This tutorial is going to be on caching, caching is a great and easy way to improve performance.
First of all, what is a cache and/or caching? In few words, it's just storing a result or a variable in another variable to use later.
It's possible you already do this and didn't know what it was since it's something pretty easy and common to do.
You usually want to cache something when you either need to use a function several times and you know the result won't change or because you are going to update a variable but want to access it's previous value later. You might also want to cache a result of a function to compare it later to see if the result changed.

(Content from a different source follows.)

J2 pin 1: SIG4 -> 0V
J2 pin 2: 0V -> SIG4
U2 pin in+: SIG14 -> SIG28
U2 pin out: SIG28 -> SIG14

var RSW: TRSWalker; TickCountCache: UInt64; begin RSW.Setup('world'); //I choose world map on purpose because it's super slow! while True do begin TickCountCache := GetTickCount; WriteLn('Position: ', RSW.GetMyPos); WriteLn('This took ', GetTickCount - TickCountCache, 'ms to compute'); end; end;
In this example we cache
TickCountCache to calculate how long we took to perform
WriteLn('Position: ', RSW.GetMyPos);
Now let's say we want to improve the performance of our script.

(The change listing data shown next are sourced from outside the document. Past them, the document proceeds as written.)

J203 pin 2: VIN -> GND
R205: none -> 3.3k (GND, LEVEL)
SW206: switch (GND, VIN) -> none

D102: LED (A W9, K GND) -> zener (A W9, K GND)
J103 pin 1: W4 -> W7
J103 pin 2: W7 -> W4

This is a extremely simple script it only gets your position and prints it.
This example is not even useful in a real script scenario but anyway, because
RSW.GetMyPos is actually quite slow, specially in the full 'world' map and because we know we will not move while the script is running,
RSW.GetMyPos will always return the same coordinates so we can improve the performance dramatically by checking
RSW.GetMyPosonce and caching it's result, then we print the cache!
We can do so like this:
var RSW: TRSWalker; Position: TPoint; TickCountCache: UInt64; begin RSW.Setup('world'); Position := RSW.GetMyPos; while True do begin TickCountCache := GetTickCount; WriteLn('Position: ', Position); WriteLn('This took ', GetTickCount - TickCountCache, 'ms to compute'); end; end;
You see now that this will be blazing fast compared to the previous example. However like I said before, this example only works properly the result doesn't change throughout the script executive.

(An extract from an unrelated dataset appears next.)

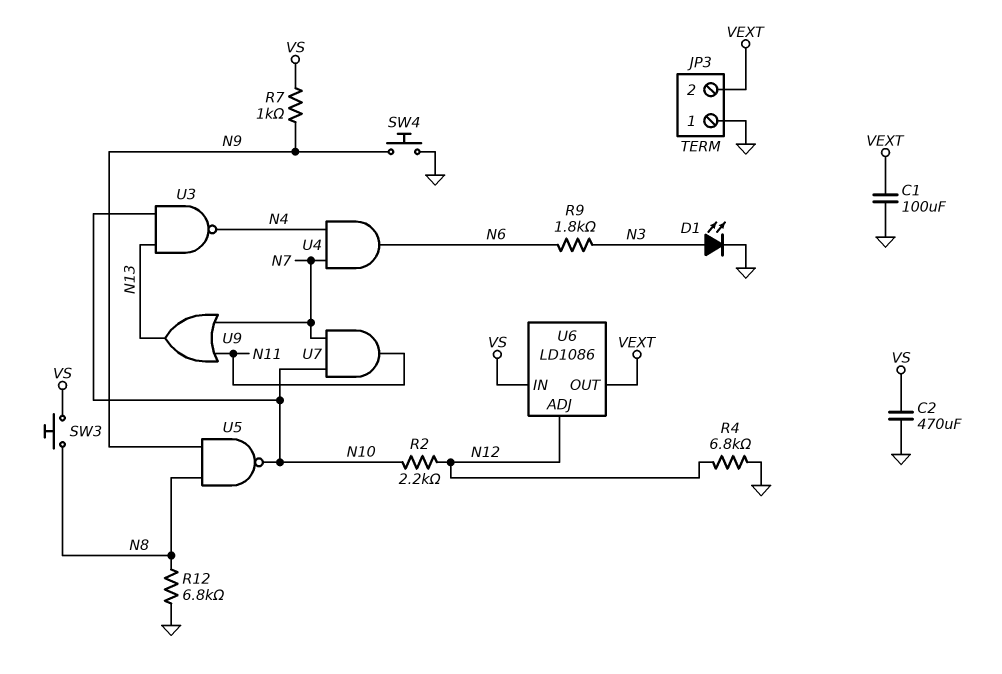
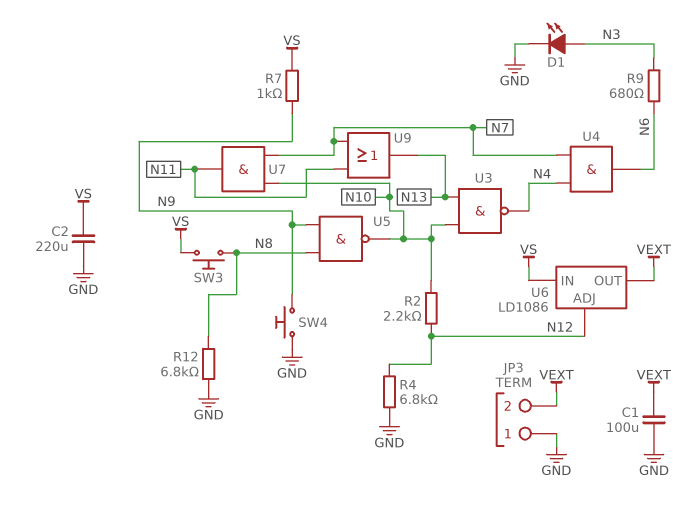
C2: 470uF (GND, VS) -> 220uF (GND, VS)
R9: 1.8k (N3, N6) -> 680 (N3, N6)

If you were to move while the script is moving not be printing you actual position anymore while the first script would still work, so keep that in mind.
That's about everything I can teach you about caches they can be very useful when you are creative with them.
If you want to check some examples have a look at
TBaseBankScript.BankTab which I use to cache a script bank tab or SRL's
TRSMM2MS.ZoomLevel which is used to cache you zoom level.
Lastly we can use it to figure out if
var RSW: TRSWalker; Position: TPoint; begin RSW.Setup('world'); Position := RSW.GetMyPos; while True do begin if Position = RSW.GetMyPos then WriteLn('Position didn''t change') else begin Position := RSW.GetMyPos; WriteLn('New position: ', Position); end; end; end;
Now we are using the cache to compare it to a previous result, if the new result is different we update it.
But if you notice, when we get a new result we are actually
RSW.GetMyPos twice in that loop, we could also improve the performance of that by caching it as well!
var RSW: TRSWalker; PrevPos, NewPos: TPoint; begin RSW.Setup('world'); PrevPos := RSW.GetMyPos; while True do begin NewPos := RSW.GetMyPos; if PrevPos = NewPos then WriteLn('Position didn''t change') else begin PrevPos := NewPos; WriteLn('New position: ', NewPos); end; end; end;
Now we will only ever call
RSW.GetMyPos once per loop, which gives us the best performance possible for this particular script.
I hope you found this quick tutorial useful!